En la confluencia de Torrent de l’Olla con Travessera de Gràcia, en una de esas esquinas donde el barrio late con fuerza propia, nace Bar Alegría Gràcia. El nuevo proyecto supone la expansión natural de la marca Alegría dentro de Barcelona manteniendo intacto su ADN: una propuesta gastronómica amplia y cuidada, centrada en el producto, el respeto por los orígenes y una apuesta constante por la máxima calidad en cada detalle.
Bar Alegría es una casa de comidas de nuestro tiempo. Un proyecto que nace del respeto por la memoria de los barrios y del deseo de recuperar espacios con historia para devolverles vida. Barra, comedor, producto y vino se articulan en una manera contemporánea de entender la tradición, evolucionando el concepto clásico de bar hacia una propuesta coherente, actual y profundamente ligada a su entorno.
El local ocupa el espacio que durante más de 75 años albergó Can Tosca, una casa de comidas familiar que fue lugar de referencia en Gràcia y parte activa de la identidad social del barrio. En sus inicios, el espacio fue punto de encuentro de la Gràcia gitana, acogiendo a figuras como El Pescaílla, Lola Flores, Moncho o Peret.
Bar Alegría Gràcia recoge ese legado con respeto y lo proyecta hacia el presente. No se trata de replicar el pasado, sino de continuarlo, ampliando la oferta al turno de noche y adaptando la propuesta a los tiempos actuales, manteniendo siempre el espíritu de proximidad y esa sensación de lugar vivido que forma parte del carácter del barrio.
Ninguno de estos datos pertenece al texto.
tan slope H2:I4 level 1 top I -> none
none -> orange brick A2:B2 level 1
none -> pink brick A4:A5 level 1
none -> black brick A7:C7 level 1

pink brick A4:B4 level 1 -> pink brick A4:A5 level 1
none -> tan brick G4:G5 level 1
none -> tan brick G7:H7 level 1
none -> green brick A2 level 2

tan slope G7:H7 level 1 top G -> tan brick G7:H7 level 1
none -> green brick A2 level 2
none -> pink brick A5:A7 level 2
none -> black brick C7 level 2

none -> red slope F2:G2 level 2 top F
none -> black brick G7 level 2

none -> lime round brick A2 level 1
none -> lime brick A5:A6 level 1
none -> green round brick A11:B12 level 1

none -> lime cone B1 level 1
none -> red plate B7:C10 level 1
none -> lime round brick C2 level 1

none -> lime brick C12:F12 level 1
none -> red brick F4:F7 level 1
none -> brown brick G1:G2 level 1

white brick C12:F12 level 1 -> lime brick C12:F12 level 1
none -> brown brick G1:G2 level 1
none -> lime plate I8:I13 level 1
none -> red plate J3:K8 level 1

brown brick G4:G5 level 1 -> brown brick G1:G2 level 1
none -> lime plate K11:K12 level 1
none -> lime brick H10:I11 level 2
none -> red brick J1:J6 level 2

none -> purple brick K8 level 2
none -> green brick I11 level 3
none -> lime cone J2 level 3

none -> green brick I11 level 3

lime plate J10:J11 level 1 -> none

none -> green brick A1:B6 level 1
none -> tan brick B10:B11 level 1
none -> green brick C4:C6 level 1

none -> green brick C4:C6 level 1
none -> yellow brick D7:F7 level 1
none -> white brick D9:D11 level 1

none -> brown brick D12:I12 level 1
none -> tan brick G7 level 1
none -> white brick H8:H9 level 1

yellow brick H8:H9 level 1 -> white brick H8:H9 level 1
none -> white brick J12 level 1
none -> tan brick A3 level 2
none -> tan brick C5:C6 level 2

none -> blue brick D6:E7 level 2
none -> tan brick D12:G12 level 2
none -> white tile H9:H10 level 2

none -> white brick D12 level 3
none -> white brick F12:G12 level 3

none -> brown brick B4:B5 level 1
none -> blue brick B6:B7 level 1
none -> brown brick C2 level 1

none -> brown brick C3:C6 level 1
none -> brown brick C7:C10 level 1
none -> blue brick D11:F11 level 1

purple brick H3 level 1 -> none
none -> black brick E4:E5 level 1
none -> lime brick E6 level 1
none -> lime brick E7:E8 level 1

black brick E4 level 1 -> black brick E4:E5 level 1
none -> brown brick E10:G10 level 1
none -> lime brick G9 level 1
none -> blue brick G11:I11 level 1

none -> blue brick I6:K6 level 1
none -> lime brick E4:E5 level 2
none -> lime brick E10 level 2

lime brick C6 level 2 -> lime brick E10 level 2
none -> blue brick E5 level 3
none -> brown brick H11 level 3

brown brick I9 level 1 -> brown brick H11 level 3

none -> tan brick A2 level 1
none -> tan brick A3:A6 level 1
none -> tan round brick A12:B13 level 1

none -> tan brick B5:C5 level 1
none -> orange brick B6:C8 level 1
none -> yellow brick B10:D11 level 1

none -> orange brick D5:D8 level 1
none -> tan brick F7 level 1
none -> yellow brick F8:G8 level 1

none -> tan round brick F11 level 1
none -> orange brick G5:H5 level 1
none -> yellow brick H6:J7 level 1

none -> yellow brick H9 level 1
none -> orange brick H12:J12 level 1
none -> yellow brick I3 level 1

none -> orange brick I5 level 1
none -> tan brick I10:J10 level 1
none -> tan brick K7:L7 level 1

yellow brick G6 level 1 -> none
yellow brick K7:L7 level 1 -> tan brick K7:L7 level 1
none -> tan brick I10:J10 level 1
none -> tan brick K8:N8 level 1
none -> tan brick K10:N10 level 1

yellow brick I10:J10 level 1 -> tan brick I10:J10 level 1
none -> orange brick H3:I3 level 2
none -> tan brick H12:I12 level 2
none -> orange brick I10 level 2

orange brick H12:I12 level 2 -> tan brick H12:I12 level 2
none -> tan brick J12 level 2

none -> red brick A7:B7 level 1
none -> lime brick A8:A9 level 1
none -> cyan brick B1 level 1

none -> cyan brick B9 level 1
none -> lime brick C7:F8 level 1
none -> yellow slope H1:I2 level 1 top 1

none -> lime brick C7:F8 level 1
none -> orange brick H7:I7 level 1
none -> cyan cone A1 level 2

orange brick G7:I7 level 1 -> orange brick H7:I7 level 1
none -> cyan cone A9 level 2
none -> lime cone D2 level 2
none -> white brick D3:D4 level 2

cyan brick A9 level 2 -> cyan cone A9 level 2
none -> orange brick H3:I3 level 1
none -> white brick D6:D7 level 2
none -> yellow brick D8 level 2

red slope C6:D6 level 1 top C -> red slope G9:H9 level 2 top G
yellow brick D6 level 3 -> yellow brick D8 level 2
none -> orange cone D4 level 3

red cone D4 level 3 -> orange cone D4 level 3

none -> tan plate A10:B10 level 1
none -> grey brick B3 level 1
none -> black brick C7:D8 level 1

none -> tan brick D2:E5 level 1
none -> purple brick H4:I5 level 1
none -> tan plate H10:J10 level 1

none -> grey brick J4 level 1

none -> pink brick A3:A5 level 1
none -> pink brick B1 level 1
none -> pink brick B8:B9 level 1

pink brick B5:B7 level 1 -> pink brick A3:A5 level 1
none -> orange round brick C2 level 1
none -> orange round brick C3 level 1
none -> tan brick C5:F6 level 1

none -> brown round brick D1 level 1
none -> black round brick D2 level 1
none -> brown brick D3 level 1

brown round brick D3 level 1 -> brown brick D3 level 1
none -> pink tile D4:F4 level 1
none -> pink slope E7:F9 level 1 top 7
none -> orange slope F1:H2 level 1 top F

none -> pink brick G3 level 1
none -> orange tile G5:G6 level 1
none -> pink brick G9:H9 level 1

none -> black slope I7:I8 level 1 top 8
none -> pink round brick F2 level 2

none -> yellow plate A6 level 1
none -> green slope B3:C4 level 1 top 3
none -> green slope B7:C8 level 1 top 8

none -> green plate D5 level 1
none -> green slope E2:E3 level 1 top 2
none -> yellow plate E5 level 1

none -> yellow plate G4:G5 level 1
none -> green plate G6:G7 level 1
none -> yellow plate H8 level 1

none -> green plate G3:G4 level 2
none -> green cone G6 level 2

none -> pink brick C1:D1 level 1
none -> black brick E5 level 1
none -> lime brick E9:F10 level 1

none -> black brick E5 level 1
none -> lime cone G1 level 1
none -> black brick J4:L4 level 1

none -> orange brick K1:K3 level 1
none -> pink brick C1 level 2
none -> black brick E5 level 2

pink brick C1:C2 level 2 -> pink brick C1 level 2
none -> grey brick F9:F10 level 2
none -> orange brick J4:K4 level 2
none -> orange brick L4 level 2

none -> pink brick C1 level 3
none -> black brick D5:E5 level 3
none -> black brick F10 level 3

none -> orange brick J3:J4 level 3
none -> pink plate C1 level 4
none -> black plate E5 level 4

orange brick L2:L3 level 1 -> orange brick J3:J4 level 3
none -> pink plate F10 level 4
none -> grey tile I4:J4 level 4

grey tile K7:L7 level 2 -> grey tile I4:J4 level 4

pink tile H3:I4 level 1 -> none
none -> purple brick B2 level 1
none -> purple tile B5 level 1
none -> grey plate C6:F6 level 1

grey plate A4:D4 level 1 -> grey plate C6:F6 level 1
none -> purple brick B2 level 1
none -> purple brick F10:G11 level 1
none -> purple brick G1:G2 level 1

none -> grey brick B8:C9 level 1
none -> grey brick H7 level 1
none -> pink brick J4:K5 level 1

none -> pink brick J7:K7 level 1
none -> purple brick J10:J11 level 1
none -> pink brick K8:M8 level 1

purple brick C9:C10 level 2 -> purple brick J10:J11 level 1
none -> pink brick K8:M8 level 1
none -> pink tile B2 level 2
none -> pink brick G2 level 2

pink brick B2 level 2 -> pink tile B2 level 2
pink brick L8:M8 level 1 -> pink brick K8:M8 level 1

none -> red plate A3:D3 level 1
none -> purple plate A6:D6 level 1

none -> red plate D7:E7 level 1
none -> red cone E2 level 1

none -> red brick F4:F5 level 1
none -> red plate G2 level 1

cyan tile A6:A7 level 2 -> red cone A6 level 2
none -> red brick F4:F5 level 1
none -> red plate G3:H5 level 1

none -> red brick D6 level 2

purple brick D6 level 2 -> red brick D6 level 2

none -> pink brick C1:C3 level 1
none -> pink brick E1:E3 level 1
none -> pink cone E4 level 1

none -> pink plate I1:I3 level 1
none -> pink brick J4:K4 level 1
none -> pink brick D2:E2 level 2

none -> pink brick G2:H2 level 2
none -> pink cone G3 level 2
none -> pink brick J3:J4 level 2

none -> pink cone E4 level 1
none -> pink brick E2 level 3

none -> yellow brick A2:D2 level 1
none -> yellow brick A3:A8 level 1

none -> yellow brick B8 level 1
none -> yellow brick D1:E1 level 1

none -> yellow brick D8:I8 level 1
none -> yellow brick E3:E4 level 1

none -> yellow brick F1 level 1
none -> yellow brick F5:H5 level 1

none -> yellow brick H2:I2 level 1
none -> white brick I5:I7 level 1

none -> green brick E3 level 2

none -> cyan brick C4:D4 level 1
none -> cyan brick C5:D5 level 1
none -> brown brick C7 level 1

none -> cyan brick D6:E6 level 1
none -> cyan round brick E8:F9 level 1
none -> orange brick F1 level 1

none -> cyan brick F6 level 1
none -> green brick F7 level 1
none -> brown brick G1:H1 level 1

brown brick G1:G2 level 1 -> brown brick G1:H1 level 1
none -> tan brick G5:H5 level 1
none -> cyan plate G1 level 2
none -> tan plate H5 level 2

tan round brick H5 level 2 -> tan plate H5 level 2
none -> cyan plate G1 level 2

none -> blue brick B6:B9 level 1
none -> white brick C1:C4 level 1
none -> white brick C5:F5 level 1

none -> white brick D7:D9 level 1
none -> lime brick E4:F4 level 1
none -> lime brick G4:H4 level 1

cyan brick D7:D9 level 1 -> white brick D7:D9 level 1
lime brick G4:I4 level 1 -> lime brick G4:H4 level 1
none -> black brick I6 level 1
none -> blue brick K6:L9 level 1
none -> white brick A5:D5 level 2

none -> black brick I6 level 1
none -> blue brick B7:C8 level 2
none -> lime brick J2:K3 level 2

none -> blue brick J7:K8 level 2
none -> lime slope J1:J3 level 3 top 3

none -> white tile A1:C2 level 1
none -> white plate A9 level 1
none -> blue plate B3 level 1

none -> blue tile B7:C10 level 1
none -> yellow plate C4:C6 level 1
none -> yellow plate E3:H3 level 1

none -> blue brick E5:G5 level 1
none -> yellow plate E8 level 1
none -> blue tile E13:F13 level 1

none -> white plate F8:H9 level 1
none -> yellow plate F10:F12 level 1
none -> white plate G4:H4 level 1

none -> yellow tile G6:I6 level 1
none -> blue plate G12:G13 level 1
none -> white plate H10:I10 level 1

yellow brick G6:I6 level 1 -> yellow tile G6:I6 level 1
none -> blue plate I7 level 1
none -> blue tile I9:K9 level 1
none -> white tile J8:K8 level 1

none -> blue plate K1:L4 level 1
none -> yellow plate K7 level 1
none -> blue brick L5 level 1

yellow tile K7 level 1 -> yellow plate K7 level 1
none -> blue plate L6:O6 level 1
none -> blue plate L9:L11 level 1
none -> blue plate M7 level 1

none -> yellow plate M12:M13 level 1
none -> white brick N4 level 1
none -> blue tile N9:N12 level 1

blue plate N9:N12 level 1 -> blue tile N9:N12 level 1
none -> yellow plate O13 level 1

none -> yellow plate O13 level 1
La cocina se articula alrededor del producto y la temporada, con mínima intervención y una base reconocible de cocina catalana revisitada. La carta se presenta en formato de platillos y medias raciones pensadas para compartir en el centro de la mesa, invitando a alargar la comida y convertirla en experiencia. La propuesta se completa con una cuidada selección de vinos naturales, vermuts, bebidas y refrescos ecológicos, reforzando una identidad gastronómica honesta y contemporánea.
Entre los platos que ya definen la personalidad de la casa destacan la tortilla trufada, individual, melosa y jugosa; el bikini de mi infancia, elaborado con mozzarella fresca, jamón ibérico y trufa negra como homenaje familiar; la tarta de queso estilo La Viña acompañada de mermelada artesanal de higos; y el ya clásico “Flantástico”, pequeño pero memorable. El producto de temporada mantiene un papel protagonista, como los guisantes del Maresme con butifarra negra casera elaborada por el equipo o la alcachofa del Prat frita y servida con romesco.
El precio medio se sitúa entre los 28 y 30 euros por persona, manteniendo el equilibrio entre calidad y accesibilidad que define al bar de barrio contemporáneo.
El proyecto Bar Alegría comenzó en 2019, cuando Tomás Abellán redescubrió un local modernista de 1899 en la esquina de Gran Vía con Comte Borrell, en Sant Antoni.
Con una visión actual y más de diez años de experiencia, decidió no transformarlo radicalmente, sino respetar su esencia y devolverle energía, elevando el formato tradicional de tapas y platillos hacia una propuesta centrada en el producto y en la sencillez de una cocina bien ejecutada.
Hoy, Bar Alegría Sant Antoni y Bar Alegría Gràcia viven en dos barrios emblemáticos de Barcelona, Sant Antoni y Gràcia. Dos lugares distintos, una misma filosofía: recuperar espacios con memoria y convertirlos en puntos de encuentro actuales, vivos y conectados con su comunidad.
El interiorismo, desarrollado por Eros —responsable también del primer Bar Alegría—, sigue la misma línea estética adaptada al nuevo espacio, conservando materiales y rincones con carácter para generar una atmósfera con pátina e historia. La intención es clara: que quien entre sienta que ese bar siempre ha estado ahí, formando parte del paisaje cotidiano de Gràcia.
Dirección: Torent de l’Olla, 77 Gracia, Barcelona
Horario: Martes a sábado, de 13:30 a 16:00 h y de 19:30 a 23:00 h.